El título del artículo es un guiño a la serie infantil de caricaturas Daniel, el travieso. Ahora, tiene un twist aterrador.

Animales rastreros

31 de marzo de 2026

El Ecuador es uno de los 143 países analizados en el “Índice del Estado de Derecho” que realiza el World Justice Project. En su edición 2025, los dos indicadores en los que este pobre país marca peor son los sospechosos de siempre: la ausencia de corrupción y la justicia criminal. 

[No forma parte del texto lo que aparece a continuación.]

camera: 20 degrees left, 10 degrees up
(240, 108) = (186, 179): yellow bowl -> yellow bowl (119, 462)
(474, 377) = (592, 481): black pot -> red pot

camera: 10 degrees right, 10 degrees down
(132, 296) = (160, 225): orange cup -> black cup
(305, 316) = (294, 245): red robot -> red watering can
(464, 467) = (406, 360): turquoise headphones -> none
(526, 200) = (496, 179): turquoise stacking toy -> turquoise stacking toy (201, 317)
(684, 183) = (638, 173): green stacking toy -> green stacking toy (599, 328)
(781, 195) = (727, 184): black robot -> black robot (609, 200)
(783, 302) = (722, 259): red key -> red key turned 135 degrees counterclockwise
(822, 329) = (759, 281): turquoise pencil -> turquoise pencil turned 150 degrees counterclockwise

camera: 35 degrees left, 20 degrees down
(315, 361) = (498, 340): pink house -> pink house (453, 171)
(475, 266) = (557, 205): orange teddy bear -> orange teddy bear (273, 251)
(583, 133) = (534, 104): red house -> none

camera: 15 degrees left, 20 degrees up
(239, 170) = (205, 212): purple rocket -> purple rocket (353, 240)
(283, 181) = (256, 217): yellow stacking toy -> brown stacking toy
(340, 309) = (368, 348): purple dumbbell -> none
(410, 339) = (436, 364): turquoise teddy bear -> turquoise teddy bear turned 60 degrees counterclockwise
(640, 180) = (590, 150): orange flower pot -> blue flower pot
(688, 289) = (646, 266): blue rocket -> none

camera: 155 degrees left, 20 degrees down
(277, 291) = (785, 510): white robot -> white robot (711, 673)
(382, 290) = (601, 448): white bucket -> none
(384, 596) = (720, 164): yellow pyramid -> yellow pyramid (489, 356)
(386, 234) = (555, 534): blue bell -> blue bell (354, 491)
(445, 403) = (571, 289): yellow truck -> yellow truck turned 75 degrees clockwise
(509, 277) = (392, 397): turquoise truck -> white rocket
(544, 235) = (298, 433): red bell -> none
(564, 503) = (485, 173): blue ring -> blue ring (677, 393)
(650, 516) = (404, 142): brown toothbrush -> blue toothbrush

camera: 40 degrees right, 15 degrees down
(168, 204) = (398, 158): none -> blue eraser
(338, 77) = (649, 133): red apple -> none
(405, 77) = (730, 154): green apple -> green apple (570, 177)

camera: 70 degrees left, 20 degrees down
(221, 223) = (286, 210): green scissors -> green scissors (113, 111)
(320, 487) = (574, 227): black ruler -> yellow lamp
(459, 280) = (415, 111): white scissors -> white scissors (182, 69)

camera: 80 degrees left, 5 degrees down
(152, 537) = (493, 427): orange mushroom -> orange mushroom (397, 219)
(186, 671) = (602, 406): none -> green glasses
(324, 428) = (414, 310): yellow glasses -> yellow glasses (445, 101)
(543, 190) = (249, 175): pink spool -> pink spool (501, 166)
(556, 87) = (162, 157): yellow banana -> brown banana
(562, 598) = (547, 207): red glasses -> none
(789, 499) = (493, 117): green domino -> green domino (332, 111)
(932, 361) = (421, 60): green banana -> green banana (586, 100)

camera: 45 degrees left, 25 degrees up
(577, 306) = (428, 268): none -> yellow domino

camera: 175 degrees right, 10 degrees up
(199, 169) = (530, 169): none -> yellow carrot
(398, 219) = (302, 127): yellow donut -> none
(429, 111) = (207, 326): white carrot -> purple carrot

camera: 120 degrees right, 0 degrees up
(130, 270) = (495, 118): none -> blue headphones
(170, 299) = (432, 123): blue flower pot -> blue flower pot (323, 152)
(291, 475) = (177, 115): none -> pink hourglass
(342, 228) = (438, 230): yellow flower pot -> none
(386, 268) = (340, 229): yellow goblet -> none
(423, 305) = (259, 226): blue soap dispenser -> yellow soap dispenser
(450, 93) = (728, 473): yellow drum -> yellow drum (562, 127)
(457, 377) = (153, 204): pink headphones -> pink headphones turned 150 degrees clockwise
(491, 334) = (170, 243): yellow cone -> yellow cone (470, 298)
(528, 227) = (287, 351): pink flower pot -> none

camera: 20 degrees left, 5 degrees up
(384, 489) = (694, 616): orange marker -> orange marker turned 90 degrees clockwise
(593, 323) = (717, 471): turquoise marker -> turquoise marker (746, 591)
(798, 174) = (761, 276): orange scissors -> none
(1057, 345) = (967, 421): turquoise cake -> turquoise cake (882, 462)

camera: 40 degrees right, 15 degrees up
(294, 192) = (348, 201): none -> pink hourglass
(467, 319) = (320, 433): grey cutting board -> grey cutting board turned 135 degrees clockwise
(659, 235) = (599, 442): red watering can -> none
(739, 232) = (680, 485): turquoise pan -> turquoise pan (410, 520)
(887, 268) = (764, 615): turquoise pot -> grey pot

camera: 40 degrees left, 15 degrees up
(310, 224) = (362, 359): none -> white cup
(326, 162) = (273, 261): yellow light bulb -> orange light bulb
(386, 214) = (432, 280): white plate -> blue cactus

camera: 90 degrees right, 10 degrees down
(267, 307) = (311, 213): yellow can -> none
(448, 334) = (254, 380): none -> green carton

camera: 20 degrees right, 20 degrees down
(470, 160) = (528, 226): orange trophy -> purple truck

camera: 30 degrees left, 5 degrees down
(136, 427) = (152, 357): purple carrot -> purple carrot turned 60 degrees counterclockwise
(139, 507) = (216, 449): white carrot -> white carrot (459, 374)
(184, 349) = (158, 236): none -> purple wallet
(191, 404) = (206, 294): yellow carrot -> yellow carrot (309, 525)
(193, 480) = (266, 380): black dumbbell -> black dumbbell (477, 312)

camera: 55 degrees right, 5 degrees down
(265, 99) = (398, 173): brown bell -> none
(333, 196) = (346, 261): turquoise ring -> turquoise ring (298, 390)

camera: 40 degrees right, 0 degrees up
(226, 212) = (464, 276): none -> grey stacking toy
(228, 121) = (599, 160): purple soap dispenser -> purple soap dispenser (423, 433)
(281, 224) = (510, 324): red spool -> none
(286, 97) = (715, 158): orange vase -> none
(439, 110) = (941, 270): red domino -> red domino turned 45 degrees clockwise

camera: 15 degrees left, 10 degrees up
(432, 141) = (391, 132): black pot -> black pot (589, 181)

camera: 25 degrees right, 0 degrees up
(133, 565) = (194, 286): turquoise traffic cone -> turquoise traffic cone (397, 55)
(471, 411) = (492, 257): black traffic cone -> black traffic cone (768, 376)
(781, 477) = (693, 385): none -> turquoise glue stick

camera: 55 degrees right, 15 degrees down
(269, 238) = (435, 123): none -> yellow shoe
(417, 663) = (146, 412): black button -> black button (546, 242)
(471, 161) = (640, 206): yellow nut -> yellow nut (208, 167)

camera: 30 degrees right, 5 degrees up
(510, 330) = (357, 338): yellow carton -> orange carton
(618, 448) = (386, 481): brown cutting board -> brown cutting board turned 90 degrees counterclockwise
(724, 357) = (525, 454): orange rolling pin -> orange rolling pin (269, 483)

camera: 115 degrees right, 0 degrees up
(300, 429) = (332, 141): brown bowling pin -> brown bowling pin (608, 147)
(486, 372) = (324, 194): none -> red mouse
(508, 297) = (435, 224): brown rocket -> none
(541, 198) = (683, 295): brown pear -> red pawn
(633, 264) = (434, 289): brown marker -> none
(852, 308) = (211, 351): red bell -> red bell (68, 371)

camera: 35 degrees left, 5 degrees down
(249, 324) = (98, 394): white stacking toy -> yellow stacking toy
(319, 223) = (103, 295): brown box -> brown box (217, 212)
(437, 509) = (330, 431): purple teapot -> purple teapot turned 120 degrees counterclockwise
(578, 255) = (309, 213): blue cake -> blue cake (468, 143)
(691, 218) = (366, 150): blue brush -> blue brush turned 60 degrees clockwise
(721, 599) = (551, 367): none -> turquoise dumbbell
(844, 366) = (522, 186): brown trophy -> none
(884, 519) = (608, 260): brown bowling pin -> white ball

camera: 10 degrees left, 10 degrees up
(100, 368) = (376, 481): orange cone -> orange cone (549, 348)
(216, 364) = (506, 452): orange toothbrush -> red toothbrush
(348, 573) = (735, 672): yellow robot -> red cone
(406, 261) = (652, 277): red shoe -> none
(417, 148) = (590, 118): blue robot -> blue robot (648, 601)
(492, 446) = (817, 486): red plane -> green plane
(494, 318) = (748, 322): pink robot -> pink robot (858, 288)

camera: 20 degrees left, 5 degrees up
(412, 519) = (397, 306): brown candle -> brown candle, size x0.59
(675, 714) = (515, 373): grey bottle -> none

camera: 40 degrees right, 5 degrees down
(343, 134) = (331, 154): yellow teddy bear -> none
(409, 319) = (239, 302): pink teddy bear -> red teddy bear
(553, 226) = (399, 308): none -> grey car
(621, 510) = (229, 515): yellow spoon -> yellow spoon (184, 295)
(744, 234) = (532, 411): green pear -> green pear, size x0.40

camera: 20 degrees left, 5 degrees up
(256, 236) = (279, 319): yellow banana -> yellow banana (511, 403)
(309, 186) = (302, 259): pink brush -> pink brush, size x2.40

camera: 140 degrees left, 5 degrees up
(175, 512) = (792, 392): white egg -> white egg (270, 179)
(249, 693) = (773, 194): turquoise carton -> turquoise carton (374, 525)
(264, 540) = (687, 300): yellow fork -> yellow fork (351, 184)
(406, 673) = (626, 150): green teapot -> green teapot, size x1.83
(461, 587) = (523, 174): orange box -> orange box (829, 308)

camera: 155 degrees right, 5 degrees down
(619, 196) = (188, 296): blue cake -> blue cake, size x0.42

Y la justicia criminal es lo peor de lo peor. En el índice del Estado de Derecho, el resultado promedio del Ecuador es 0.46/1.00, pero en justicia criminal marca un mísero 0.30/1.00, que es el indicador más bajo del Ecuador entre los ocho indicadores analizados por el World Justice Project a fin de comprender la situación del Estado de Derecho en un país. 

Hay dos subindicadores de este indicador que lo sitúan al Ecuador entre los tres países peor calificados del mundo. Al subindicador “El sistema de investigación criminal es efectivo” le corresponde el magro resultado de 0.18/1.00 y el puesto 141 entre los 143 países analizados. El otro subindicador, “El sistema penitenciario es efectivo en reducir la conducta criminal”, tiene todavía un resultado peor: 0.12/100 y el puesto 141 entre los 143 países analizados. Así, en rigor, a la pregunta, ¿en tu país, la persecución y sanción penal son efectivas?, la respuesta de un ecuatoriano debe ser: “No, de ninguna manera, es uno de los peores del mundo. Somos peores que Sudán o Haití”.

Nota bene: Esos subindicadores se relacionan directamente con la gestión de la Fiscalía General del Estado (por la “efectividad” de la investigación criminal) y de la mayordomía de los GDO, el SNAI (por la “efectividad” del control penitenciario). Ellos son los animales más rastreros de nuestro circo político.